“A man of honor,” repeated Ste. Marie. “When I give my word I keep it. Voila! I keep it. And,” said he, “I have here forty francs. Two louis. A large sum. It is yours, my brave Michel, for the mere trouble of turning your back just thirty seconds.”
“Monsieur,” whispered the old man, “it is impossible. He would kill me—by torture.”
“He will never know,” said Ste. Marie, “for I do not mean to try to escape. I give you my word of honor that I shall not try to escape. Besides, I could not climb over that wall, as you see. Two louis, Michel! Forty francs!”
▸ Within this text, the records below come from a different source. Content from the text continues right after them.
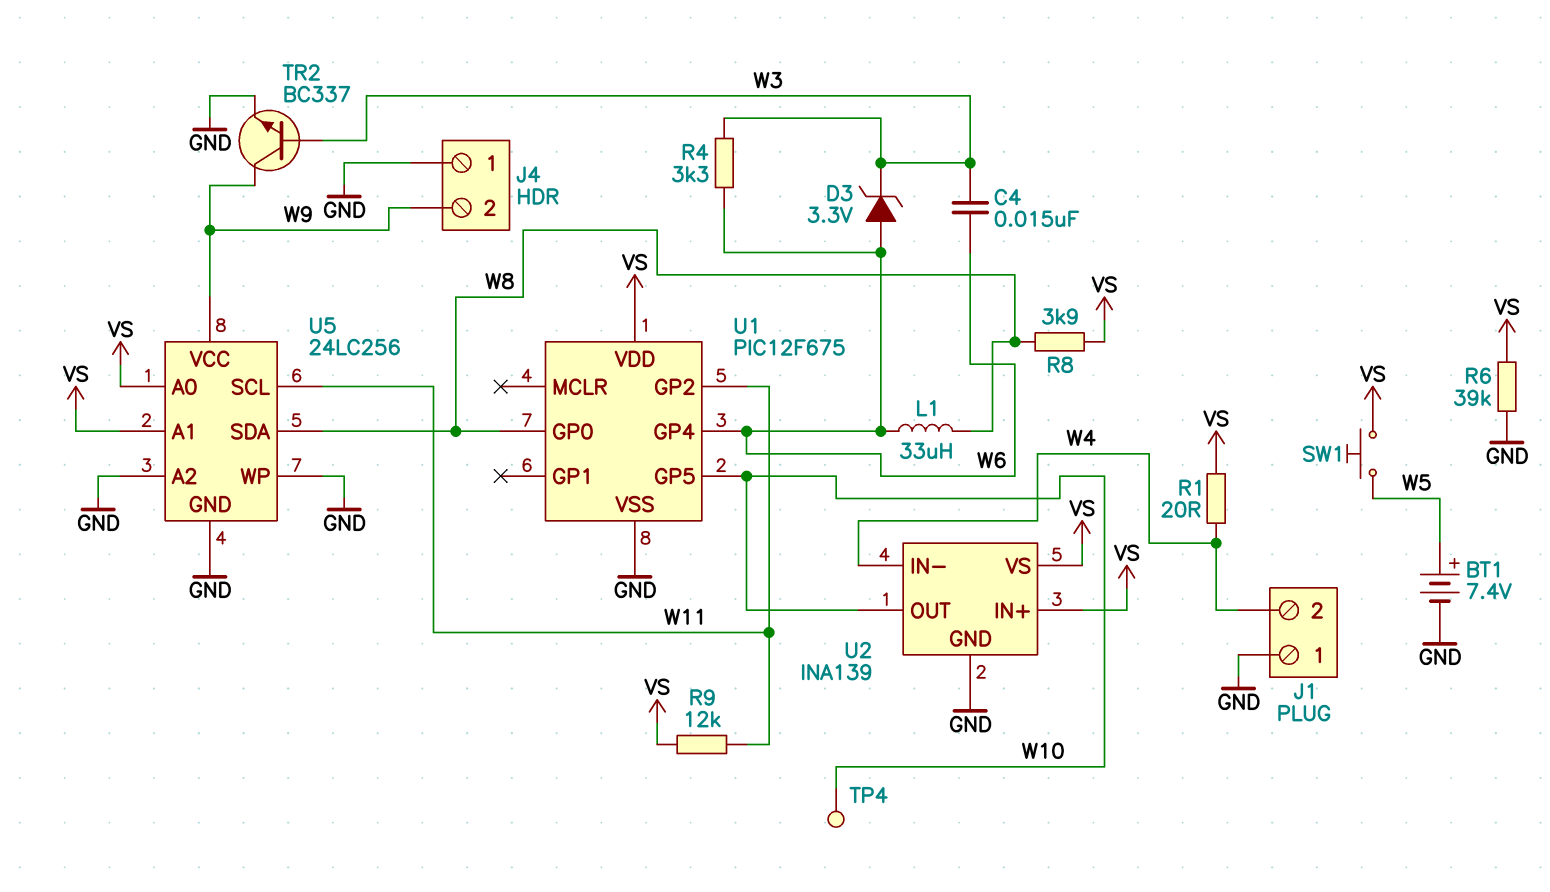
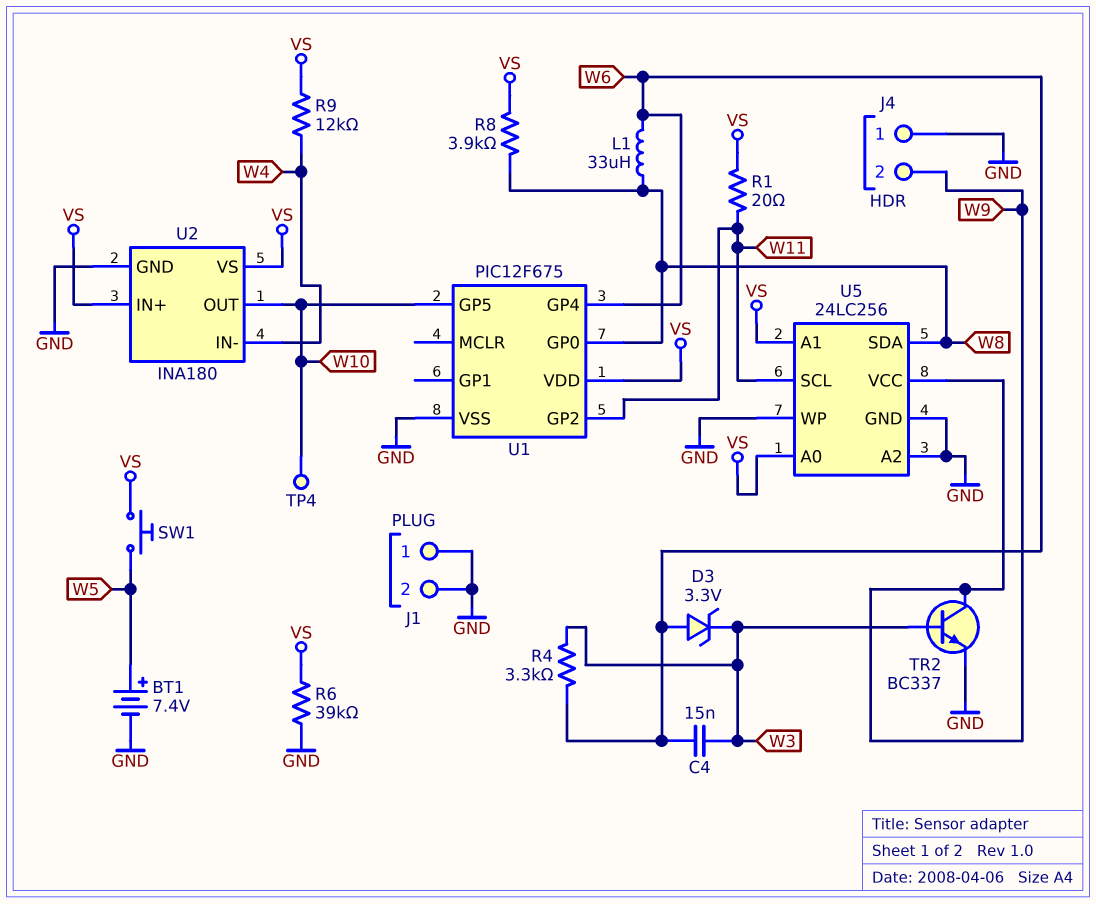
J1 pin 2: W4 -> GND
R1: 20 (VS, W4) -> 20 (VS, W11)
R9: 12k (VS, W11) -> 12k (VS, W4)
U2: INA139 -> INA180

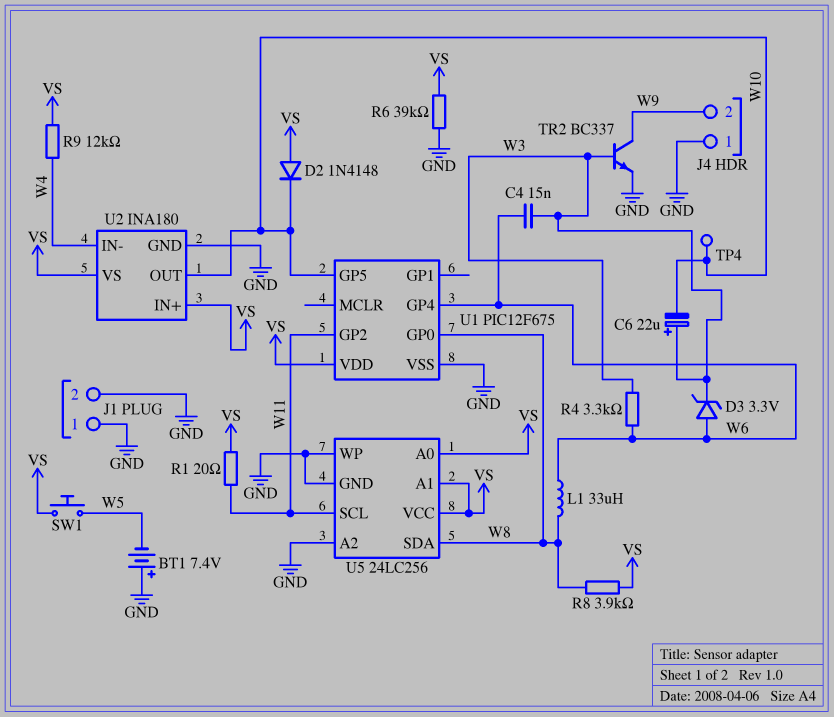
BT1: 7.4V (plus W5, minus GND) -> 7.4V (plus GND, minus W5)
C6: none -> 22uF (plus W3, minus W10)
D2: none -> diode 1N4148 (A VS, K W10)
U5 pin VCC: W9 -> VS

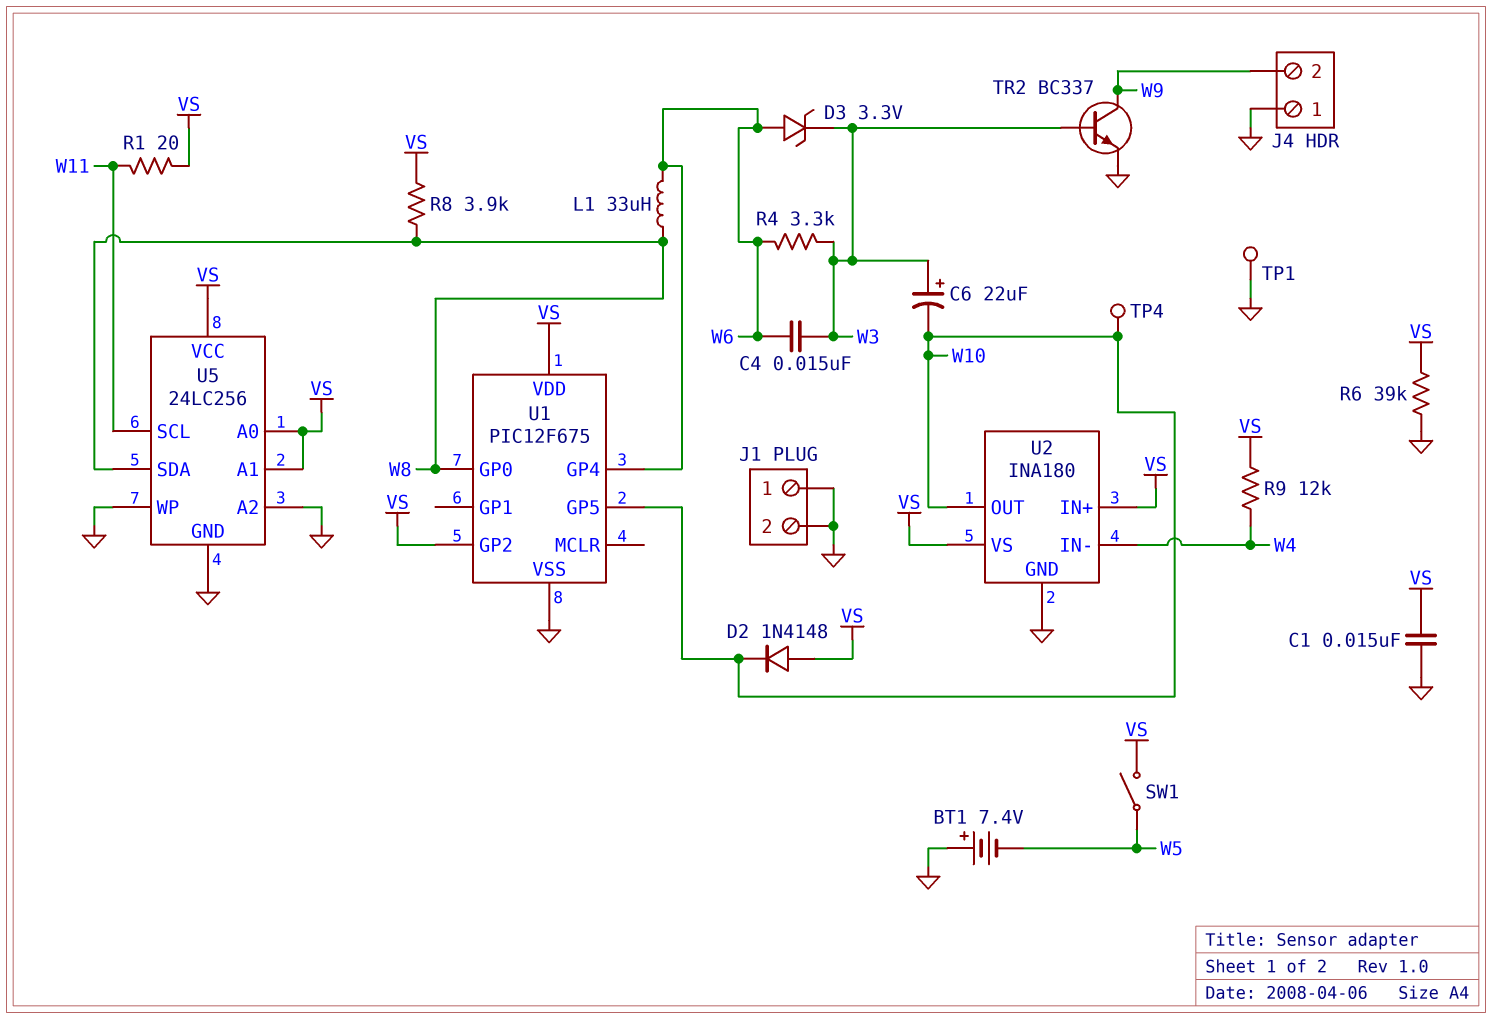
C1: none -> 15nF (GND, VS)
SW1: button (VS, W5) -> switch (VS, W5)
TP1: none -> test point (GND)
U1 pin GP2: W11 -> VS

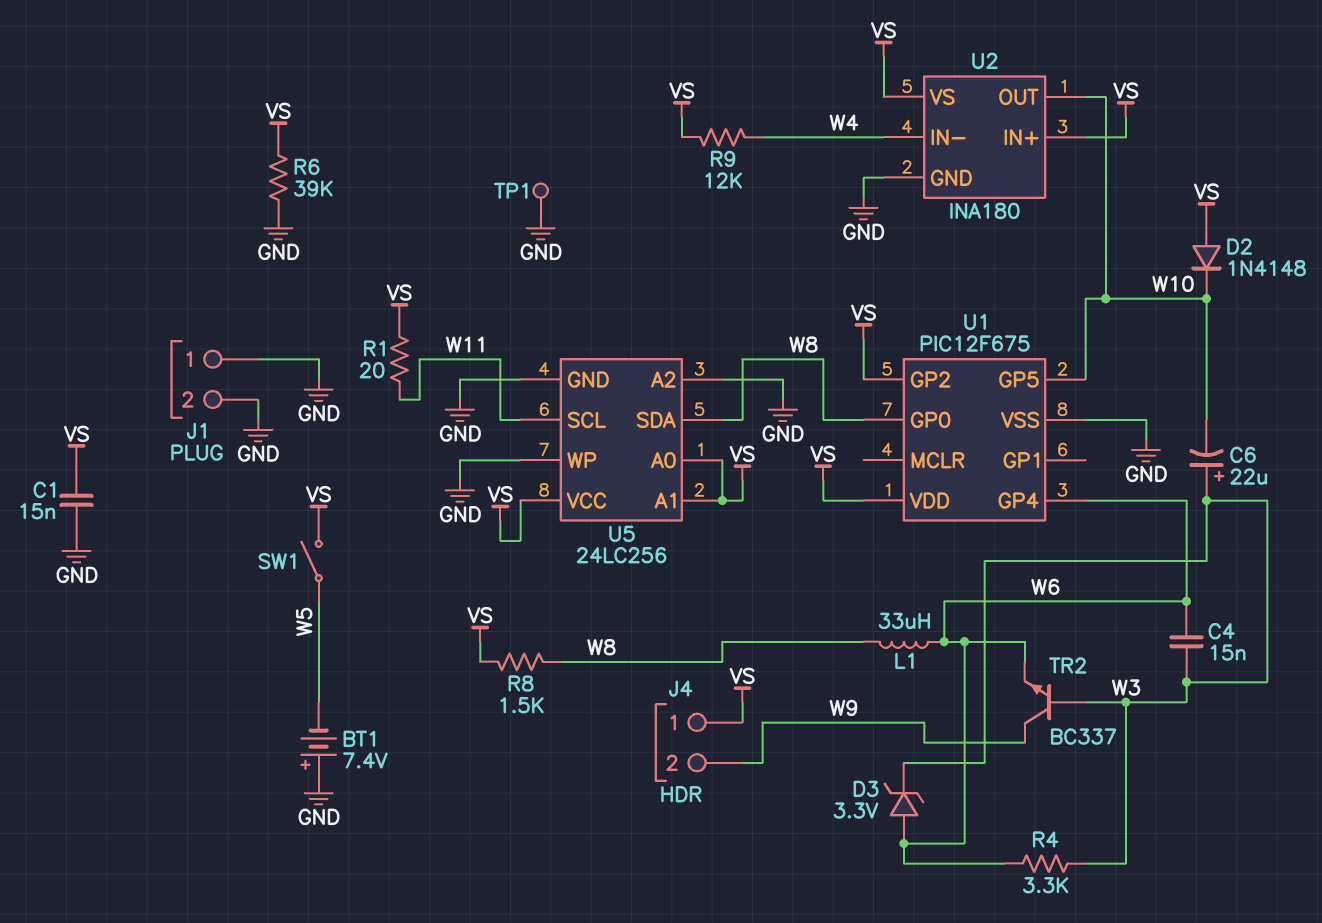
J4 pin 1: GND -> VS
R8: 3.9k (VS, W8) -> 1.5k (VS, W8)
TP4: test point (W10) -> none
TR2: NPN BC337 (B W3, C W9, E GND) -> NPN BC337 (B W3, C W9, E W6)

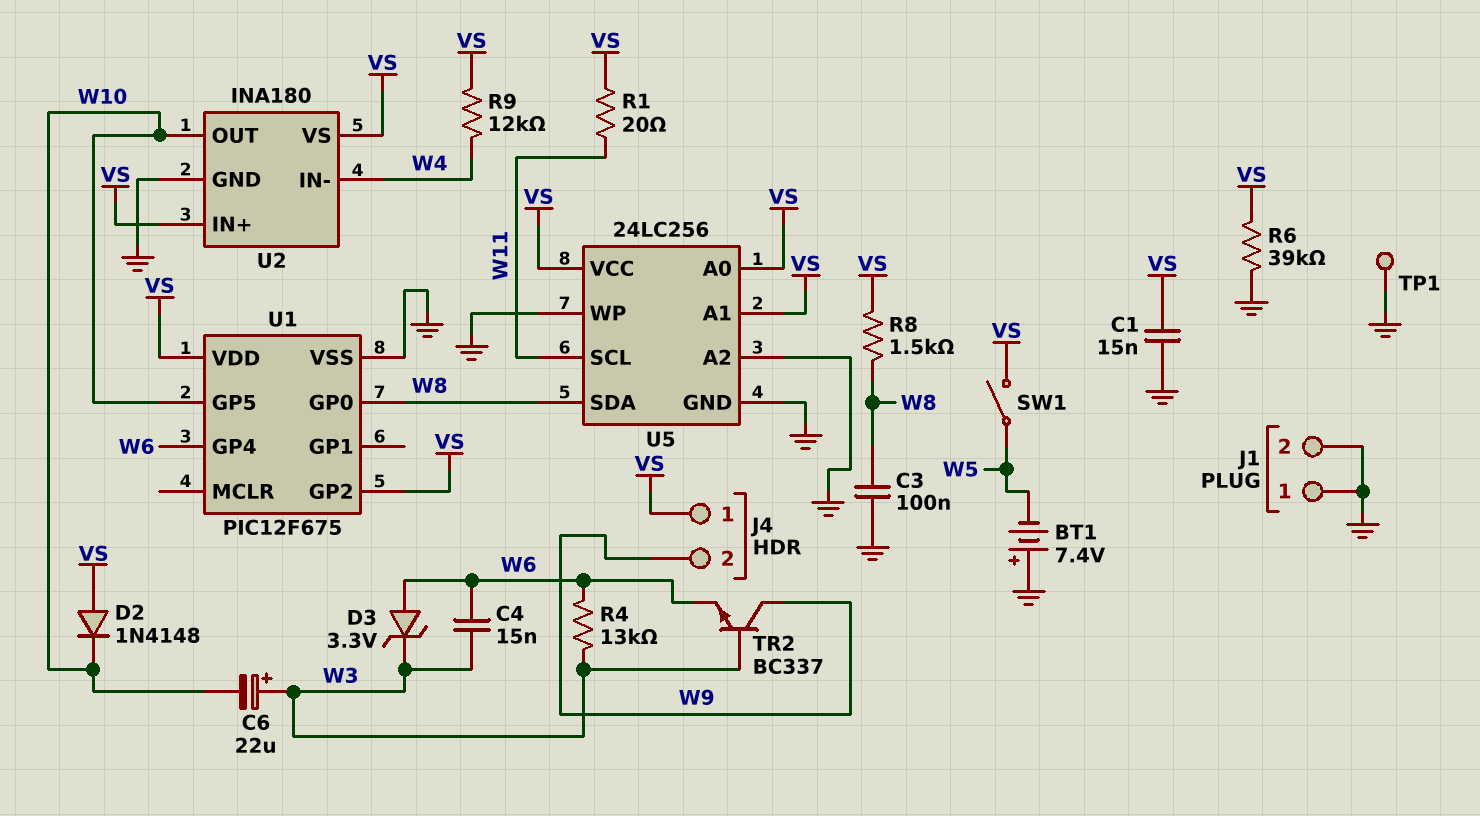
C3: none -> 100nF (GND, W8)
L1: 33uH (W6, W8) -> none
R4: 3.3k (W3, W6) -> 13k (W3, W6)

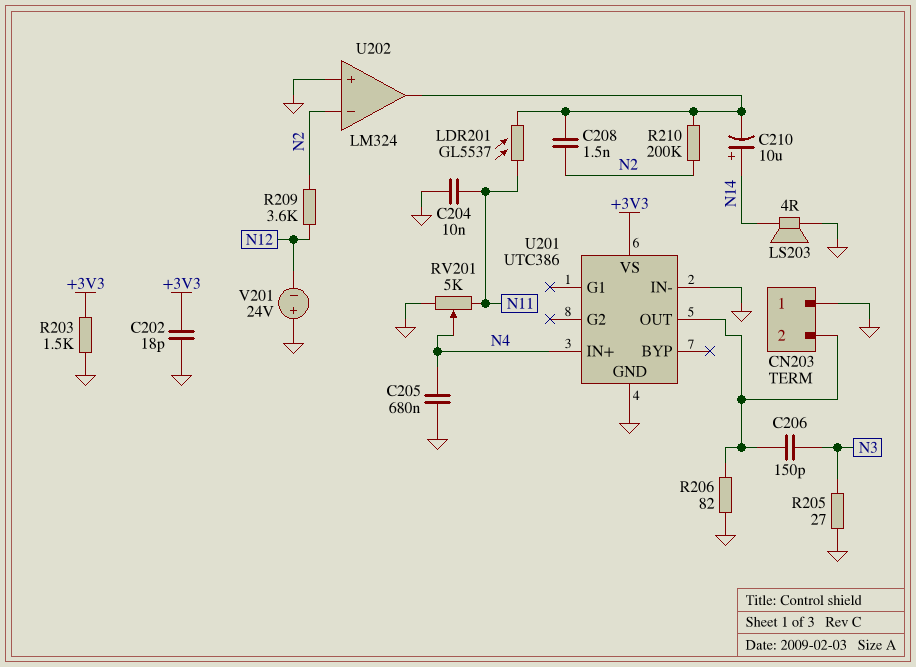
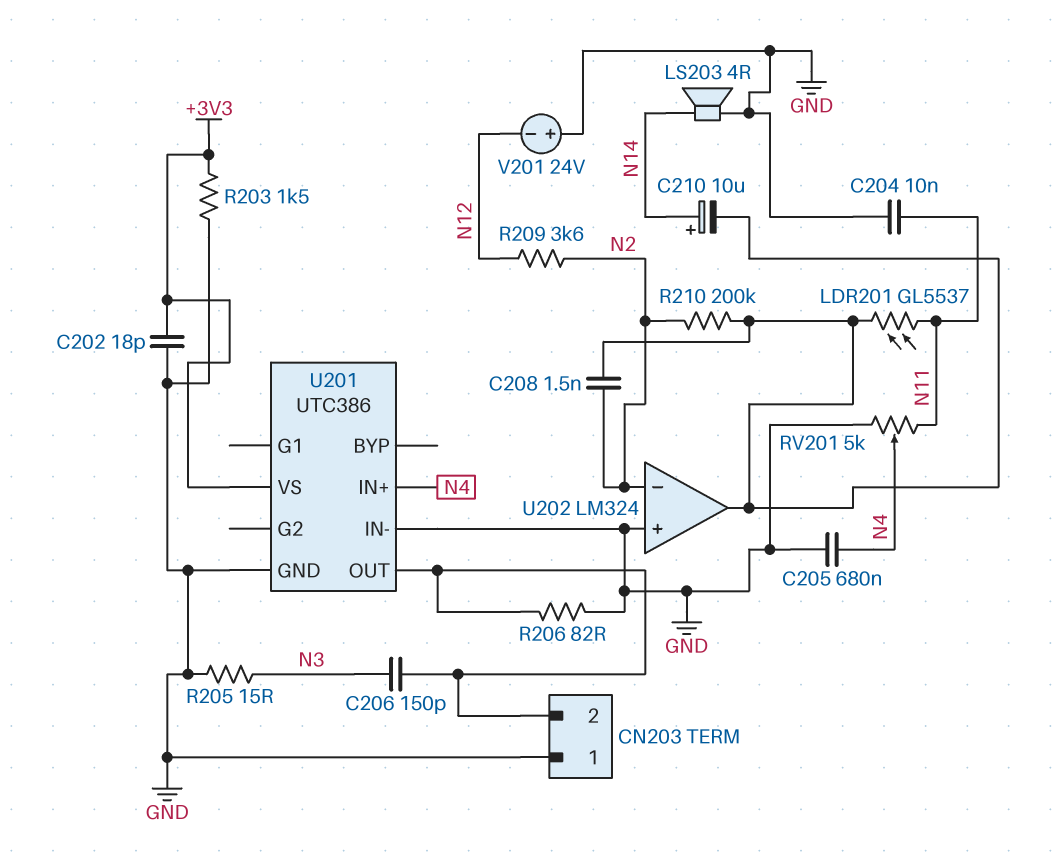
R205: 27 (GND, N3) -> 15 (GND, N3)

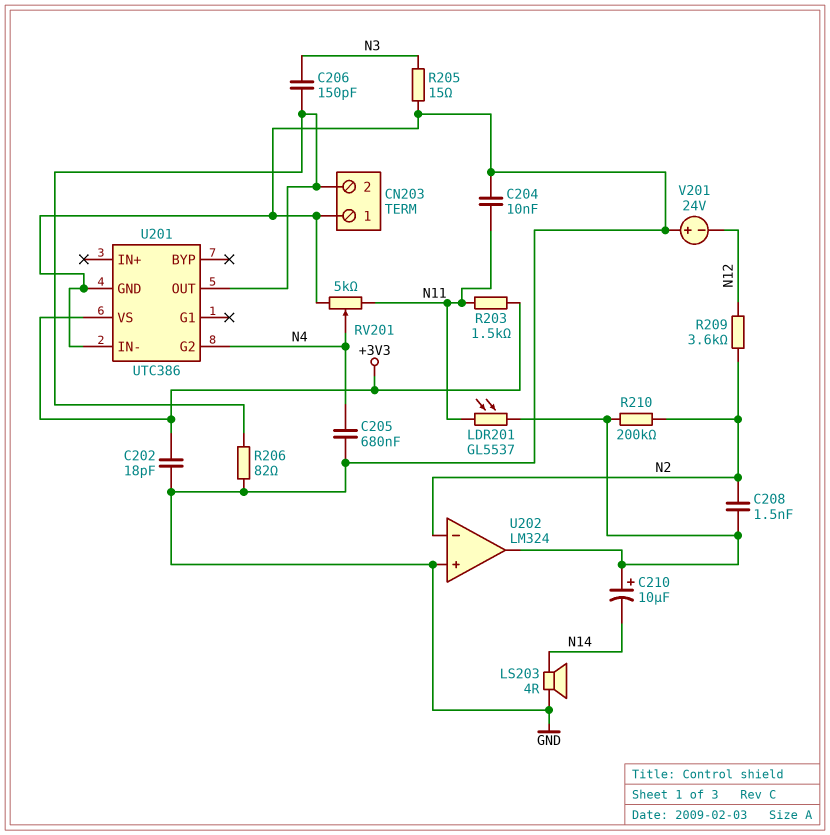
C210: 10uF (plus N14, minus U202/out) -> 10uF (plus U202/out, minus N14)
R203: 1.5k (+3V3, GND) -> 1.5k (+3V3, N11)
U201 pin G2: none -> N4
U201 pin IN+: N4 -> none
The old man’s hands twisted and trembled round the barrel of the carbine, and he swallowed once with some difficulty. He seemed to hesitate, but in the end he shook his head. It was as if he shook it in grief over the grave of his first-born. “It is impossible,” he said again. “Impossible.” He tore the beadlike eye away from those two beautiful, glowing golden things, and Ste. Marie saw that there was nothing to be done with him just now. He slipped the money back into his pocket with a little sigh and turned away toward the rose-gardens.
“Ah, well,” said he. “Another time, perhaps. Another time. And there are more louis still, mon vieux. Perhaps three or four. Who knows?”
Michel emitted a groan of extreme anguish, and they moved on.
But a few moments later Ste. Marie gave a sudden low exclamation, and then a soundless laugh, for he caught sight of a very familiar figure seated in apparent dejection upon a fallen tree-trunk and staring across the tangled splendor of the roses.
* * * * *
A SETTLEMENT REFUSED
Captain Stewart had good reason to look depressed on that fresh and beautiful morning when Ste. Marie happened upon him beside the rose-gardens. Matters had not gone well with him of late. He was ill and he was frightened, and he was much nearer than is agreeable to a complete nervous breakdown.
It seemed to him that perils beset him upon every side, perils both seen and unseen. He felt like a man who is hunted in the dark, hard pressed until his strength is gone, and he can flee no farther. He imagined himself to be that man shivering in the gloom in a strange place, hiding eyes and ears lest he see or hear something from which he cannot escape. He imagined the morning light to come, very slow and cold and gray, and in it he saw round about him a silent ring of enemies, the men who had pursued him and run him down. He saw them standing there in the pale dawn, motionless, waiting for the day, and he knew that at last the chase was over and he near done for.